While some believe that Santa Claus will just leave lumps of coal in their stockings, children all across Europe had a much more frightening threat looming over them — Krampus. He is said to visit during the evenings surrounding Christmas Day and chase naughty children with birch sticks, smacking them, scaring them, perhaps even stuffing them in his cotton sack and dragging them back to hell alongside him. European versions of St. Nick have long had creepy counterparts like Belsnickle and Knecht Ruprecht who dealt out punishments. Krampus is one of these characters, originating in Austria’s alpine region, where he’s been scaring the pants off of misbehaved kids for hundreds of years.
Krampus originated through pagan celebration of the winter solstice, and later he became part of Christian tradition in which Santa Claus visited children to reward them on December 5th, or 6th. Around that time, Krampus would tag along, visiting kids to punish them. In alpine Austria and even some parts of Germany, this day was known as ‘Krampusnacht,’ or ‘Krampus Night,’ when adults may dress up as Krampus and scare the children at their homes. Kids may have also seen Krampus parading around the streets during a ‘Krampuslauf,’ which means a ‘Krampus Run.’ Krampusnacht was a way to scare children into good behavior, but Krampuslauf was a way for grown men to blow off steam while still frightening the kids of the village. Austrian men would dress in fur suits and wooden masks carrying cow bells, and run through the streets dressed as the fearsome devil, a tradition originally meant to disperse winter’s ghosts.
Krampus’ roots have nothing to do with Christmas. Instead, they date back to pre-Germanic paganism in the region. Tradition has it that he is the son of the Norse god of the underworld, Hel. During the 12th century, the Catholic Church attempted to banish Krampus celebrations because of his resemblance to the devil. More eradication attempts followed in 1934 at the hands of Austria’s conservative Christian Social Party. But none of it held, and Krampus emerged as a much-feared and beloved holiday force.
While Krampuslauf continues into present day, the introduction of mass visual media swept the charismatically frightening Krampus up into the postcard industry. In the 1890s, Germany and Austria experienced ‘Krampuskarten,’ holiday cards adorned with the spooky sidekick.
These holiday greetings cards weren’t meant to make you feel fuzzy inside, and ones marked ‘Gross mom Krampus, or greetings from Krampus, showed Krampus stuffing distressed children into his satchel and preparing to hit them with bundles of birch sticks. Many of these postcards depicted the horrors of a meeting with Krampus, with children in chains and stuffed into Krampus’ bag, headed off to the underworld.
Depictions of a Devil
Krampus is shown in many different ways, but they all seem to be fairly similar.

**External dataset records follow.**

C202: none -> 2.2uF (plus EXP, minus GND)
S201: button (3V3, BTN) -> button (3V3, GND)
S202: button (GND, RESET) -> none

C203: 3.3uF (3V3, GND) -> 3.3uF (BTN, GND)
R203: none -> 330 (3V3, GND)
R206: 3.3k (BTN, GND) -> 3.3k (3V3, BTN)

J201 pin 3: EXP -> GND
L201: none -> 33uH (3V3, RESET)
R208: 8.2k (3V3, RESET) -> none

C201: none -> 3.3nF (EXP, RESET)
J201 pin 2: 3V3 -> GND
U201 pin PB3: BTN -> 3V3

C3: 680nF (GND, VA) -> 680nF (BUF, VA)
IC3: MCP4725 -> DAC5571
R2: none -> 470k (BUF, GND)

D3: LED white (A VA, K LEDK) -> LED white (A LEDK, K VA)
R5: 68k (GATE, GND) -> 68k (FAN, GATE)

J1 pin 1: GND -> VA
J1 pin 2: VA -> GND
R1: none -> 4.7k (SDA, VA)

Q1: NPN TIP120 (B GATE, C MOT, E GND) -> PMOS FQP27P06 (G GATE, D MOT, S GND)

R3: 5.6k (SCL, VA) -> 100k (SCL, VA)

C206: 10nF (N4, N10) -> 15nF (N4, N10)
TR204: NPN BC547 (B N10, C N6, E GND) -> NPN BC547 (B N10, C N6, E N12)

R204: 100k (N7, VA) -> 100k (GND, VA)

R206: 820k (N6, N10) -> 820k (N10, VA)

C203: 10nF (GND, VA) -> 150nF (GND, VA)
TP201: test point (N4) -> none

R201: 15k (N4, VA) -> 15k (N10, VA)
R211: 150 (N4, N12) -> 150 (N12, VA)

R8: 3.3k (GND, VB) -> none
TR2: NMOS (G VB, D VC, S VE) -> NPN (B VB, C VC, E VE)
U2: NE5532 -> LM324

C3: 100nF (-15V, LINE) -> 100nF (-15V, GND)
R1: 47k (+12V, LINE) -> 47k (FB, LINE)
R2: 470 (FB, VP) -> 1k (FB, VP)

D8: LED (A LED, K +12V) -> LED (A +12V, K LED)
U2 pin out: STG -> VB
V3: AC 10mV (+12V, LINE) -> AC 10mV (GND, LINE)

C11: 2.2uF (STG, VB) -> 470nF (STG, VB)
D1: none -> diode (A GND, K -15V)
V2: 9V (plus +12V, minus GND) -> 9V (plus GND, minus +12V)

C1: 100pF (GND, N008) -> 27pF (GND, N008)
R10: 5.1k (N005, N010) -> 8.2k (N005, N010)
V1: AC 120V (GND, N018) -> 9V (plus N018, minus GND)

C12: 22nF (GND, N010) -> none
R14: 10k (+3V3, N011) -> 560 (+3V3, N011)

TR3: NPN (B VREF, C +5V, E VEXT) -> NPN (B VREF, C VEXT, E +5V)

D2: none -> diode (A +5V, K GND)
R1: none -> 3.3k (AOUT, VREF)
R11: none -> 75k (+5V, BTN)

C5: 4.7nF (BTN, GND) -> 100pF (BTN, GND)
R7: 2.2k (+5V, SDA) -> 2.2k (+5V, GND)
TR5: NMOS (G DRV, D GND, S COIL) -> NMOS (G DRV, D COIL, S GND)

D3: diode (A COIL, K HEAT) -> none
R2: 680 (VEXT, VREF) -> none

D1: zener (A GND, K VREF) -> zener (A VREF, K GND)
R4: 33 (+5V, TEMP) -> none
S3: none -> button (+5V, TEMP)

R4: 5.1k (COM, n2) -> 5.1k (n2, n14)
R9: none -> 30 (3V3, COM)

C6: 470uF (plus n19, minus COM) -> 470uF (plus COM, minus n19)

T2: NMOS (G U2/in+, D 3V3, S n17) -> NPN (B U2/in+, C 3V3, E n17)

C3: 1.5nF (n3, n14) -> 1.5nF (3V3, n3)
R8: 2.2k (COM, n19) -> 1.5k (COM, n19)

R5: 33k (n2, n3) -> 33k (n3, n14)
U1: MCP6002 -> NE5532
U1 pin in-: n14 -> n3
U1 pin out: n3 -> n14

These depictions began with the postcards that hailed from Austria, designed to share the legend. Krampus is three times the size of a full-grown man, with a mangled and deranged face adorned with bulging, bloodshot eyes, and a body covered with long, matted hair. Krampus has long, sharp teeth, which are on display as he chases children through the streets, grinning. Krampus is also usually shown with long horns protruding from his skull. Strangely enough, Krampus is usually shown with one cloven hoof and one human foot covered in hair — but no one is sure why.
“The Krampus is the yin to St. Nick’s yang,” tells Smithsonian.com. “You have the saint, you have the devil. It taps into a subconscious macabre desire that a lot of people have that is the opposite of the saccharine Christmas a lot of us grew up with.”
A Few Krampus Facts
December 5th is Krampus’ Day – if you survive his siege, you might live till December 6th, when St. Nicholas arrives to bring treats and gifts.
Krampus may be a full blown monster, but Santa is his pal – the two are linked in a strange Christmas yin-yang, parading around villages at night.
Krampus parade goers hit, push, and whip spectators, just like Krampus does – here’s a description of the Salzburg Krampuslauf from a tourist who expected a silly parade but came home with red welts:
“The narrow streets in the Old City section of Salzburg were packed with pedestrians as the Krampusse stomped through. Many people were caught unaware and reacted with terror. Some would flee and try to seek refuge in a shop or restaurant, only to be pursued by a determined Krampus. With so many easy targets, we again managed to escape largely unharmed. At times we were chased, jostled and struck, but compared with the brutality we witnessed, it was obvious we had been spared the full brunt of what Krampus could muster.”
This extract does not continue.